Security agencies have had their eyes on NSO Group and its Pegasus spyware for some time now. However, in July 2021, it became clear that the Israeli company was enabling governments to spy on journalists, politicians, and human rights activists, among others. The software, which was supposed to be used to fight terrorism, has thus became a powerful tool for totalitarian governments.
Seeing how most of us are not activists or journalists who have nothing better to do apart from reporting on corrupt governments. Still, WhatsApp CEO Will Cathcart warned that the danger posed by Pegasus is not limited to just a small group of people. It’s a statement many NextPit readers agreed with.
But why should I worry when I’m not an investigative journalist, a politician, or a human rights activist? Regarding this matter, I spoke to cyber security experts and found out that the danger that Pegasus poses is not limited to just politics or is a symbolic matter.
Rather, in order to understand the true danger behind Pegasus, we will first need to find out just how NSO Group and Pegasus themselves operate. After all, our smartphones are safe, aren’t they?
How Pegasus works and what the spyware does
Pegasus is a Trojan program that was discovered by a human rights activist back in 2016. In doing so, his discovery illustrated just how well spyware infiltrates new devices without the victim being any wiser. Ahmed Mansoor received a text message in 2016 that promised him new information about human rights violations according to Citizen Lab. In order to see this scoop, he was supposed to follow a link to a website that was new to him.
Instead of blindly following, he forwarded the text message to Citizen Lab researchers. From there, they were able to match this individual case to previous cases that were linked to the same domain. In essence, just like a phishing email, NSO Group distributed its spyware via SMS messages. The advantage here lies in the fact that all that is required is the target’s phone number and a compelling clickbait.
A visit to the website which Ahmed Mansoor avoided in 2016, would have then immediately triggered a series of so-called “ZETAs”. This refers to attacks concerning zero-day exploits – attacks that target a previously undiscovered vulnerability. Strictly speaking, zero-day exploits describe vulnerabilities that are exploited on the day that they are discovered. However, as we will find out later, the exploits used by Pegasus remained vulnerable for a longer period of time.
In 2016, Pegasus exploited three zero-day exploits simultaneously (exact details in the sources), which eventually enabled a jailbreak. On iOS, a jailbreak grants unrestricted access to most features on an iPhone or iPad. This “hidden jailbreak” could hardly be detected by the user. The browser Safari launched briefly before the actual spyware “Pegasus” was installed.
Video tip: Are iPhones insecure because of Pegasus?
This installation had another rather unique result: Pegasus disabled the automatic updates in iOS. This meant that a future update could no longer close the exploited security holes, enabling the compromised device to remain vulnerable.

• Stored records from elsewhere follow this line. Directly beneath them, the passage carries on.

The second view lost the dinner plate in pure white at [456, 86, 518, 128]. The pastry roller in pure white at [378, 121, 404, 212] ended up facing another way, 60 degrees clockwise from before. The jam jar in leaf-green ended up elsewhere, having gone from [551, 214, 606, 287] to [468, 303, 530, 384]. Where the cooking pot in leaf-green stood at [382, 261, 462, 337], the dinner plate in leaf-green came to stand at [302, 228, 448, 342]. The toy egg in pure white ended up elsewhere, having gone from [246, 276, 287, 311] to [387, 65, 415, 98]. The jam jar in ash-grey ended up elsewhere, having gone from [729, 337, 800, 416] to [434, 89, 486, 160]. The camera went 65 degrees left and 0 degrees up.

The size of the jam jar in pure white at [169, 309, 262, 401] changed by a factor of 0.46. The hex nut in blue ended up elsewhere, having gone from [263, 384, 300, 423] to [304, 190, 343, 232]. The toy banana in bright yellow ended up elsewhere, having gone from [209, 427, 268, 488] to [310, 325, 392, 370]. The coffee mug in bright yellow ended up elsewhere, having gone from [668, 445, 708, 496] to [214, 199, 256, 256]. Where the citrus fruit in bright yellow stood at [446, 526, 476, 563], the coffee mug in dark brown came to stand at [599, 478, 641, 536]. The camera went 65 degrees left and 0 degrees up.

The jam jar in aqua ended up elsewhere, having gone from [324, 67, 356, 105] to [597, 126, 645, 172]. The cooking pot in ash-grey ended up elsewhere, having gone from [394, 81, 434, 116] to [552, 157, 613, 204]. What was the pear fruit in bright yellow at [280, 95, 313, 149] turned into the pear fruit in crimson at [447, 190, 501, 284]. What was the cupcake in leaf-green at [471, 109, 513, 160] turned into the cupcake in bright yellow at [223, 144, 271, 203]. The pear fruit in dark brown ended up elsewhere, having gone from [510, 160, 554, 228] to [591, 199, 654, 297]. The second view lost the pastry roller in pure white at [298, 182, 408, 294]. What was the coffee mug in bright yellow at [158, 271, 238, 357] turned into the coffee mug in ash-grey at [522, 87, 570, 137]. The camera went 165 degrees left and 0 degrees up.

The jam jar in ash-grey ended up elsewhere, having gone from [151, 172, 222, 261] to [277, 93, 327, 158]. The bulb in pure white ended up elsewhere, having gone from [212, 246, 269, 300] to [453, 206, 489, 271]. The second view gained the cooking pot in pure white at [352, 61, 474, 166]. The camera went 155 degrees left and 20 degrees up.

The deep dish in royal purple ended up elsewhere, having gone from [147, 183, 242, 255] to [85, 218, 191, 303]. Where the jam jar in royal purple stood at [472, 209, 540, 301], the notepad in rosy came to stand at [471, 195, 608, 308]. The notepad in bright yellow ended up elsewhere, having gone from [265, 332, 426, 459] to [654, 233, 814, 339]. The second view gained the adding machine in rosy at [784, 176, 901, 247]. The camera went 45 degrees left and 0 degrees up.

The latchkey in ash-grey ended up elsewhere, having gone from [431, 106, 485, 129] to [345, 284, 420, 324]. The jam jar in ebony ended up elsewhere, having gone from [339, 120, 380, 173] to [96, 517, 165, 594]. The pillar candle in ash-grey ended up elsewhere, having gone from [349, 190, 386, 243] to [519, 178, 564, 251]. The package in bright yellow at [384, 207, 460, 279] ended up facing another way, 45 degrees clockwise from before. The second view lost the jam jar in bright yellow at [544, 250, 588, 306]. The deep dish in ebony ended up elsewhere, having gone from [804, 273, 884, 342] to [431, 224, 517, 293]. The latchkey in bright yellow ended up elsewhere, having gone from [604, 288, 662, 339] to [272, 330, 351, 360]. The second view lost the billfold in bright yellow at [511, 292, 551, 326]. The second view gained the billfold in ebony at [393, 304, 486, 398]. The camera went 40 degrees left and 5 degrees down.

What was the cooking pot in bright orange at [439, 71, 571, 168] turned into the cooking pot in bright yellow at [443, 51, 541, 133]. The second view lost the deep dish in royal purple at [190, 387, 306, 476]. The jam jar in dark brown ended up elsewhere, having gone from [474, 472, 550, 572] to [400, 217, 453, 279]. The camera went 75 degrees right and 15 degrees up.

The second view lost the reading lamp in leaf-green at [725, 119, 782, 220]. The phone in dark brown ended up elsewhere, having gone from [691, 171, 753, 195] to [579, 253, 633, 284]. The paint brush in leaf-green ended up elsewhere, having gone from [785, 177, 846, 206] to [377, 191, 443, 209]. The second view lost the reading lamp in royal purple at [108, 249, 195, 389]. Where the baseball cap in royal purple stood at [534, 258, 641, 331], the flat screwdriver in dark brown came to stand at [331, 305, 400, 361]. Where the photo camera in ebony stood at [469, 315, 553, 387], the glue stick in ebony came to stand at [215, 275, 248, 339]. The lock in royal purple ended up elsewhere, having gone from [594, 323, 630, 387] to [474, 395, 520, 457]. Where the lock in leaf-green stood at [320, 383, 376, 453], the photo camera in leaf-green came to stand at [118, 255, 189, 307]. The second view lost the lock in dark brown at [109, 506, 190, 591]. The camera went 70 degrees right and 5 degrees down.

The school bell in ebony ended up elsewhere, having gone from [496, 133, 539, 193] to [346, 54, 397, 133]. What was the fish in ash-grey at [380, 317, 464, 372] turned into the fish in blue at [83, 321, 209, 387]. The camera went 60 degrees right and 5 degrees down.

This was followed by setting up an encrypted connection to an NSO Group server and activating a self-destruct mechanism to avoid being tracked.
At this point in time, it’s important to note that in known cases, it wasn’t just iOS devices that were affected. Android phones could also be compromised by Pegasus. Instead of a jailbreak, zero-day exploits were exploited to grant root access. What is more exciting, however, is the wide range of data that can be extracted using Pegasus.
Pegasus can read this data from smartphones
If you know a little about iOS and Android, the terms “root” and “jailbreak” would have probably already triggered an uneasy feeling in you. In reality, hardly any door remains closed to an attacker. What allows you to have pretty cool features yourself is not welcome by an attacker.
Apart from recording conversations, copying the address book and accessing documents and photos, it will also be able to eavesdrop on instant messengers like WhatsApp, Telegram, Signal, and others – an act that made headlines in July 2021. Even protective features such as end-to-end encryption is not much good if attackers are able to pull data from the targeted device using administrator rights.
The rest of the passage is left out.